Two New Attention Priors
The first mechanism is a ‘memory-length prior,’ implemented as Adaptive Attention. This allows each attention head within the Transformer to learn a specific, limited window of past events to focus on. The idea is that for some tasks, only the most recent actions and observations are truly relevant.
The second, and more impactful, mechanism is a ‘distributional prior,’ implemented as Gaussian Attention. Instead of a hard cutoff, this approach applies a smooth, Gaussian-shaped weighting over past experiences. This means that past state-action pairs that are more relevant to the current situation receive a higher ‘attention weight,’ allowing the model to smoothly emphasize important transitions without completely ignoring others.
These mechanisms were integrated into UniZero, a model-based RL agent that uses a Transformer to predict future states and rewards. The dynamics head of UniZero, responsible for these predictions, was enhanced with these new attention priors.
Experimental Results and Key Findings
The researchers tested their enhanced UniZero agent on the Atari 100k benchmark, a standard testbed for sample efficiency in RL. The results were striking: Gaussian Attention achieved a significant 77% relative improvement in mean human-normalized scores over the standard UniZero. It also doubled the human-normalized median score, outperforming the baseline in 19 out of 26 games.

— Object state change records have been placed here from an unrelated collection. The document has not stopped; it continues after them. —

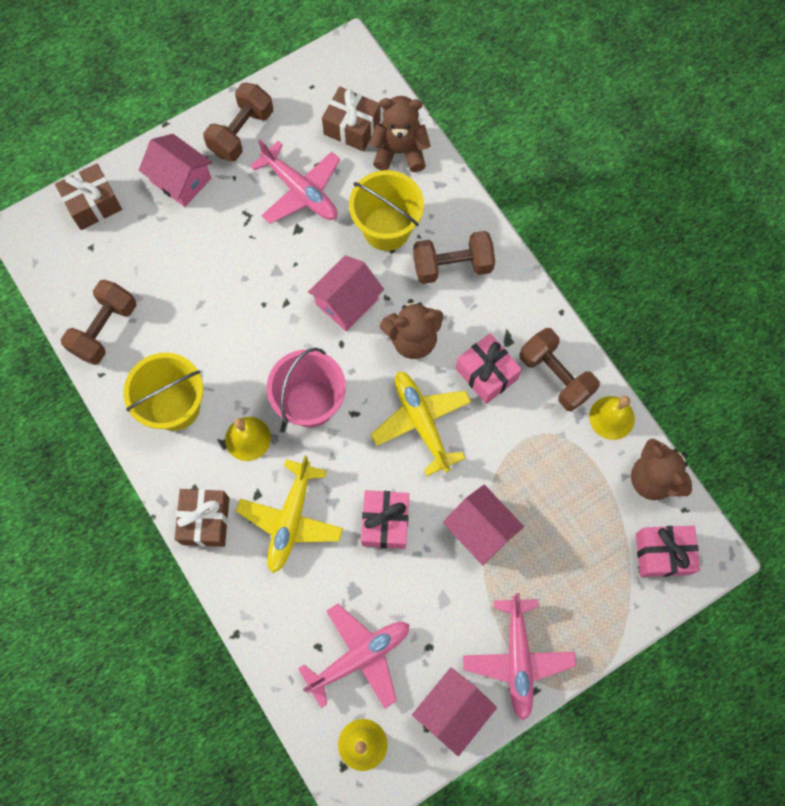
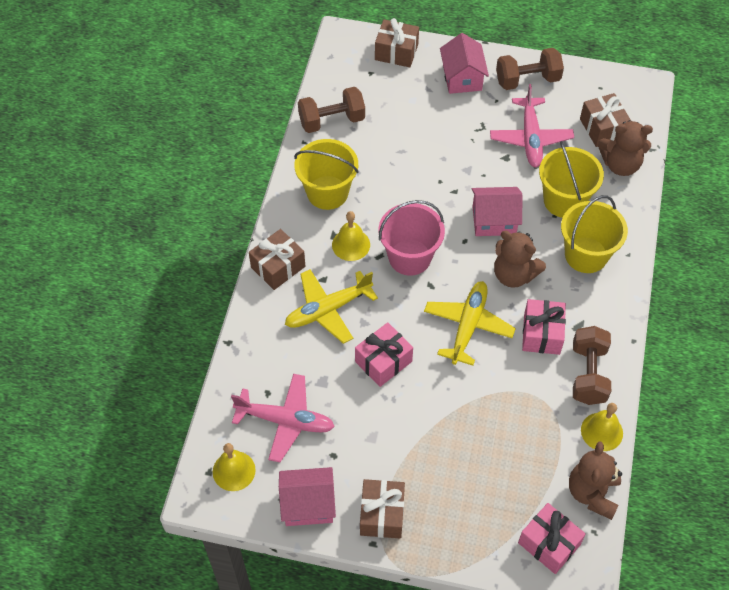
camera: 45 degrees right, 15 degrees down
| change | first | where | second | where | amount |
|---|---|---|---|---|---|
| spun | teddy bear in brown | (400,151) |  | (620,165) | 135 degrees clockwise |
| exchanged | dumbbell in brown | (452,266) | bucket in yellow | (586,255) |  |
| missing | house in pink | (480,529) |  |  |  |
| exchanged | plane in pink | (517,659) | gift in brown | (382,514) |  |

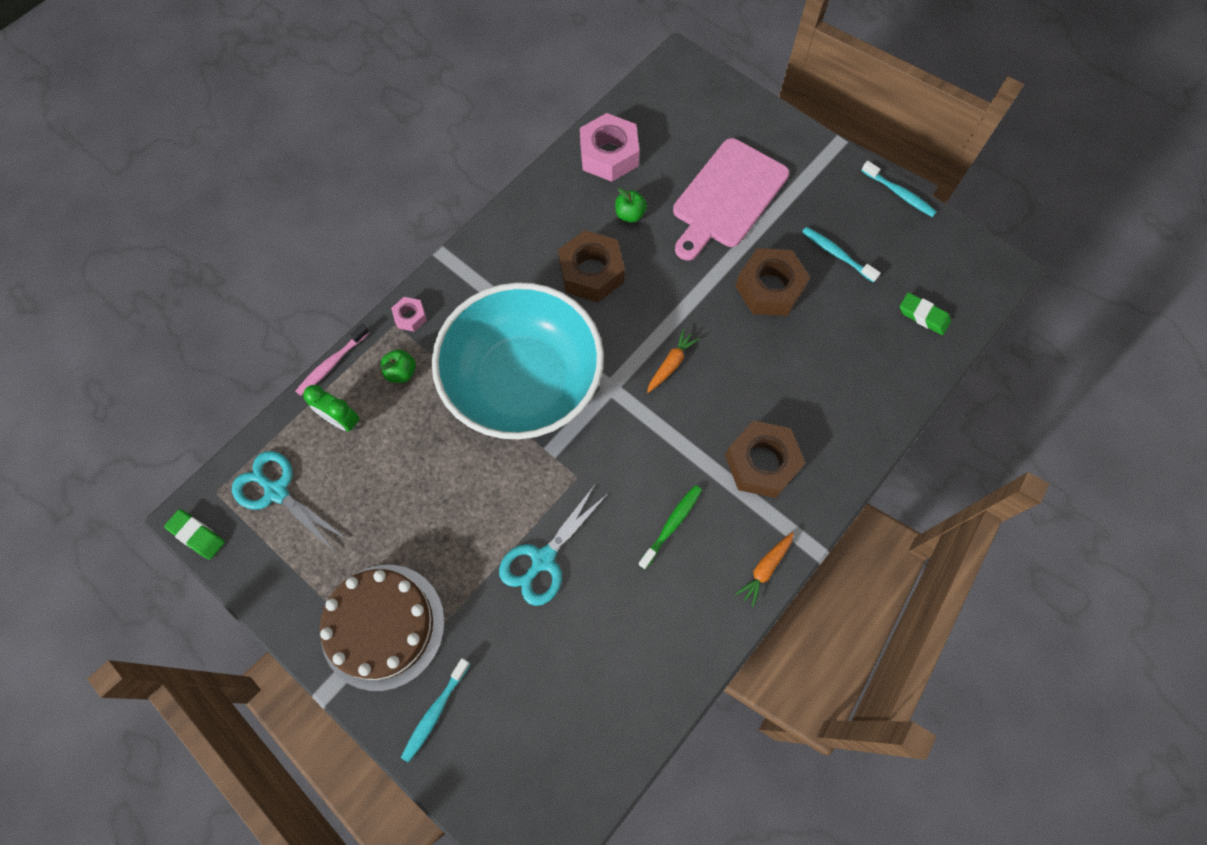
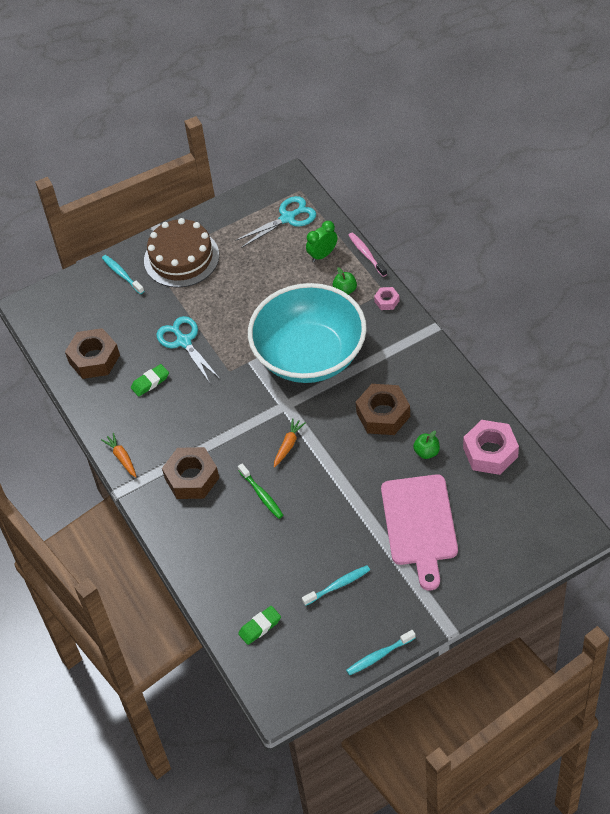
camera: 115 degrees right, 15 degrees down
| change | first | where | second | where | amount |
|---|---|---|---|---|---|
| spun | cutting board in pink | (727,197) |  | (420,524) | 150 degrees counterclockwise |
| relocated | nut in brown | (769,288) |  | (94,359) |  |
| spun | carrot in orange | (671,364) |  | (288,445) | 120 degrees counterclockwise |
| relocated | toothbrush in green | (672,525) |  | (262,495) |  |
| relocated | eraser in green | (197,535) |  | (150,382) |  |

The success of Gaussian Attention largely comes from its ability to smoothly allocate attention across both immediate and moderately delayed dependencies. This flexibility allows it to capture relevant temporal patterns without imposing rigid boundaries.
In contrast, Adaptive Attention, with its hard memory windows, often struggled. It either cut off useful signals too early or included irrelevant information, leading to inconsistent or weaker performance. Combining both mechanisms (Gaussian Adaptive Attention) also degraded performance, as the hard cutoff of the memory-length prior truncated the beneficial smooth weighting of the Gaussian prior.
These findings suggest a crucial guideline for model-based RL in partially observable environments: smooth, learnable temporal priors are more robust and data-efficient for dynamics modeling than fixed or rigid memory windows. While the study focused on Atari games, the principles could extend to other complex RL domains.
Also Read:
- AI Agents Learn to Plan and Generalize with Human-Like Cognitive Functions
- PADiff: Enhancing AI Teamwork with Predictive and Adaptive Diffusion Policies
Ablation Studies and Future Directions
Further analysis, including ablation studies, confirmed the robustness of the Gaussian prior. It was found that the initial width of the Gaussian distribution (sigma) was particularly important, with narrower initial priors leading to better results. This indicates that a focused starting point helps the model learn effectively.
The research highlights that while Transformers are powerful, tailoring their attention mechanisms to the unique characteristics of RL data—sparse rewards and non-stationary dependencies—is key to unlocking their full potential. By encoding structured temporal priors directly into self-attention, AI agents can better prioritize informative histories, leading to more efficient and robust learning in complex environments.